When it comes to education policy, President George W. Bush has it all backward.

His new No Child Left Behind Act threatens to withhold federal education dollars from underachieving schools. But the reality is that money — or the lack of it — is the prime reason most schools underachieve in the first place. In fact, Bush’s goal of increasing test scores in low-performing schools would be better served by increasing aid to underachieving schools.

Just look at the recently released list of 25 Long Island schools that didn’t make the grade. With few exceptions, the schools cited are in communities with relatively high poverty rates, low property wealth and lower per-pupil spending than the region’s average. Less money means fewer resources, lower-paid faculty, older textbooks and larger class sizes. Those are not environments conducive to pumping out Westinghouse scholars.

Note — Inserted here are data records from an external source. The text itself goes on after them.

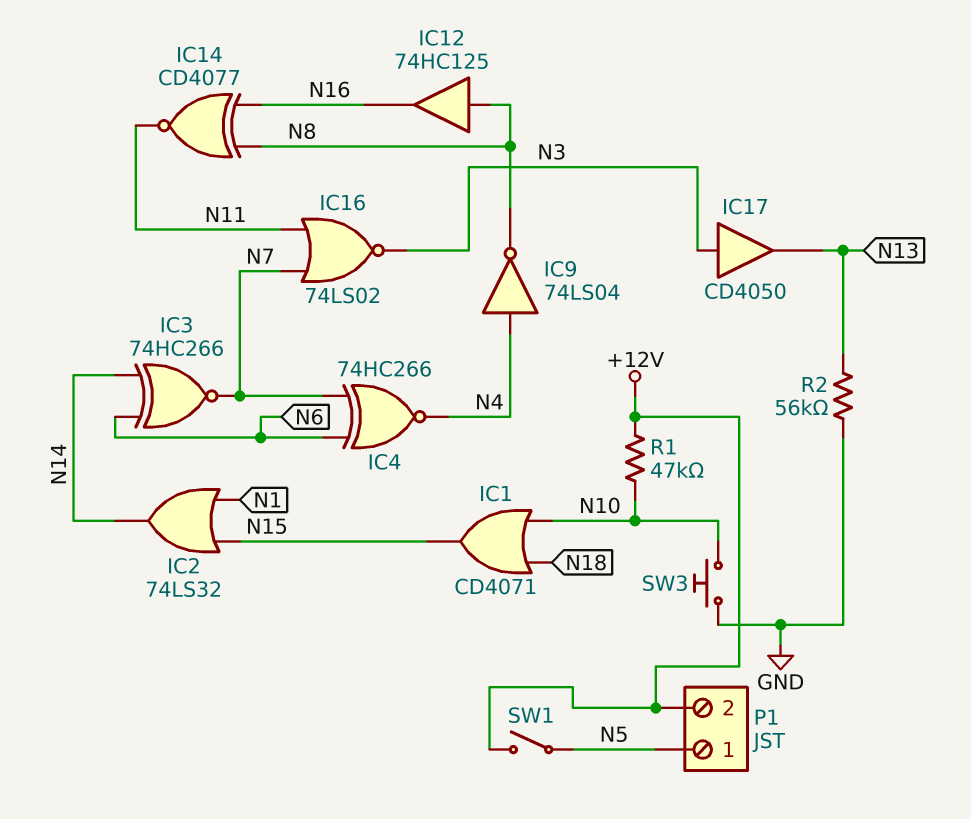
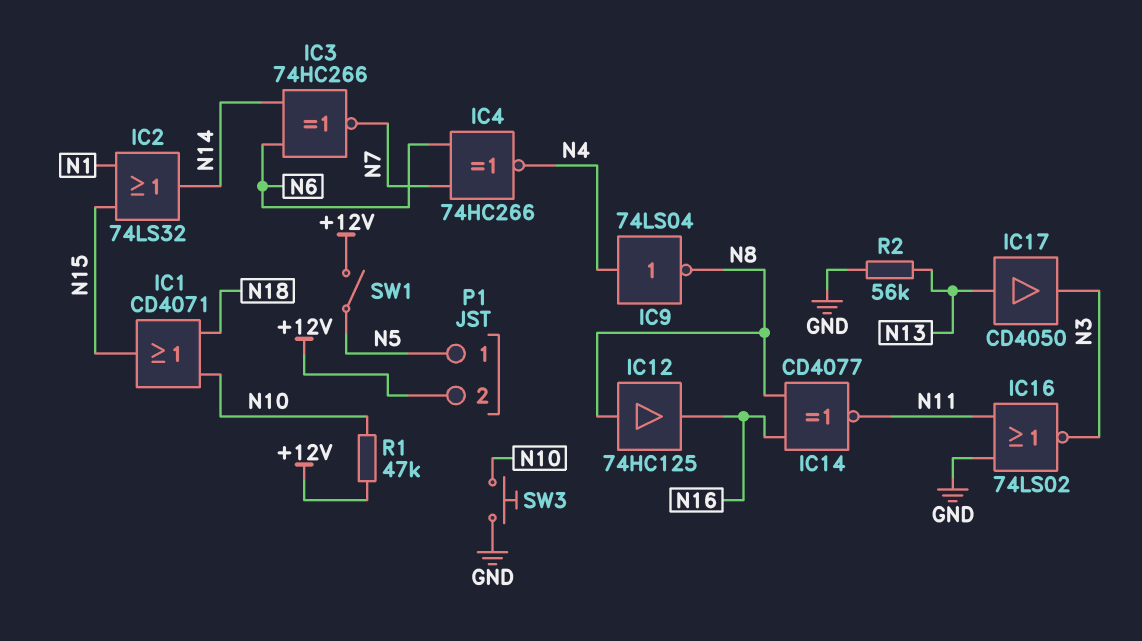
IC16: NOR 74LS02 (in N7, in N11, out N3) -> NOR 74LS02 (in GND, in N11, out N3)
IC17: buffer CD4050 (in N3, out N13) -> buffer CD4050 (in N13, out N3)

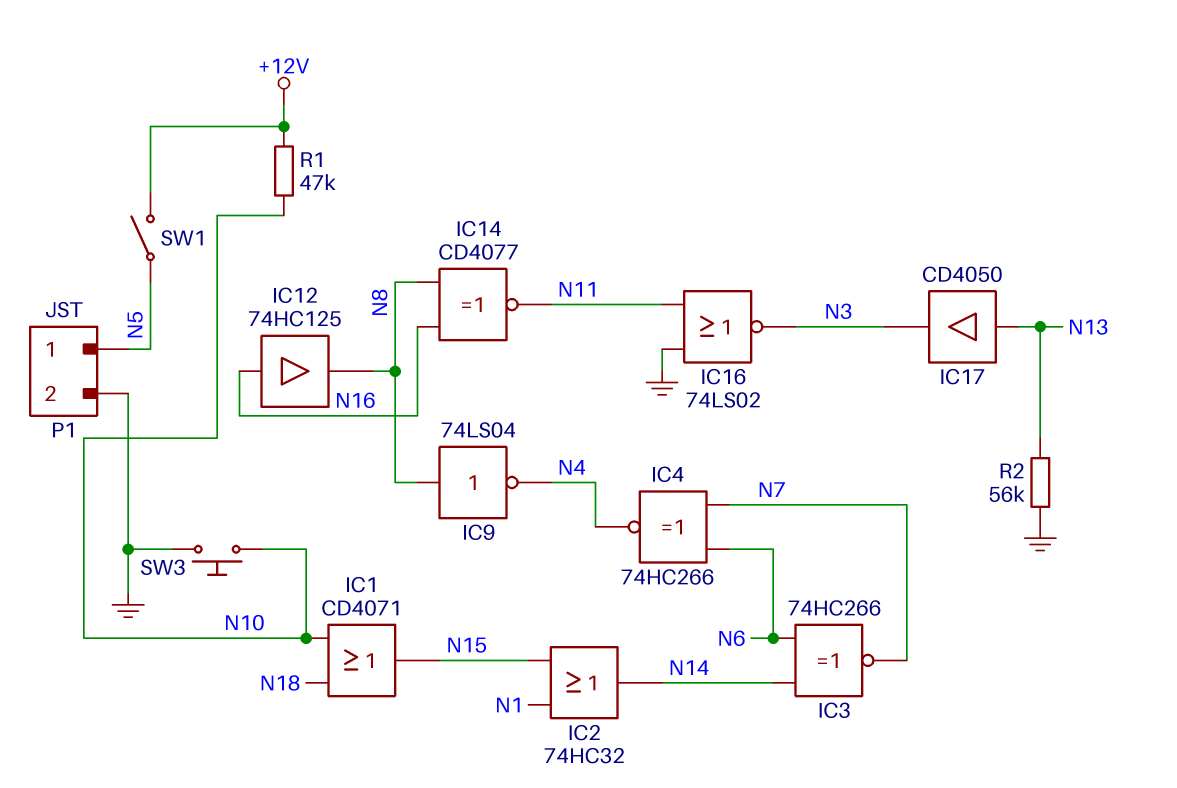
IC2: OR 74LS32 (in N1, in N15, out N14) -> OR 74HC32 (in N1, in N15, out N14)
IC9: NOT 74LS04 (in N4, out N8) -> NOT 74LS04 (in N8, out N4)
IC12: buffer 74HC125 (in N8, out N16) -> buffer 74HC125 (in N16, out N8)
P1 pin 2: +12V -> GND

The situation is exacerbated here in New York with a state-aid funding formula that few dispute is unfair to low-wealth districts, along with a Balkanized tax distribution system that clusters huge amounts of property tax dollars in a few select school districts. It’s a structurally unsound system that creates “haves” and “have-nots” among neighboring districts.

And it’s to the parents of mostly the “have-not” school districts whom Bush, through his legislation, gives false expectations and hopes when he says that students will be able to transfer to higher-performing schools if theirs don’t make the grade. The devil is in the details, which state that students can transfer “within their district” when their home school fails.

It doesn’t mean that a child from Wyandanch can transfer to Half Hollow Hills or that a child in Hempstead can transfer to Garden City. All it does say is that a child who goes to a so-called failing school can transfer to another school — a school, no doubt, with the same economic burdens and challenges — within his or her own district, but only if there is one. That’s because most Long Island school districts have a single middle school and a single high school and just one, or very few, on the primary level.

The reality on Long Island is that there will be little or no opportunity to transfer.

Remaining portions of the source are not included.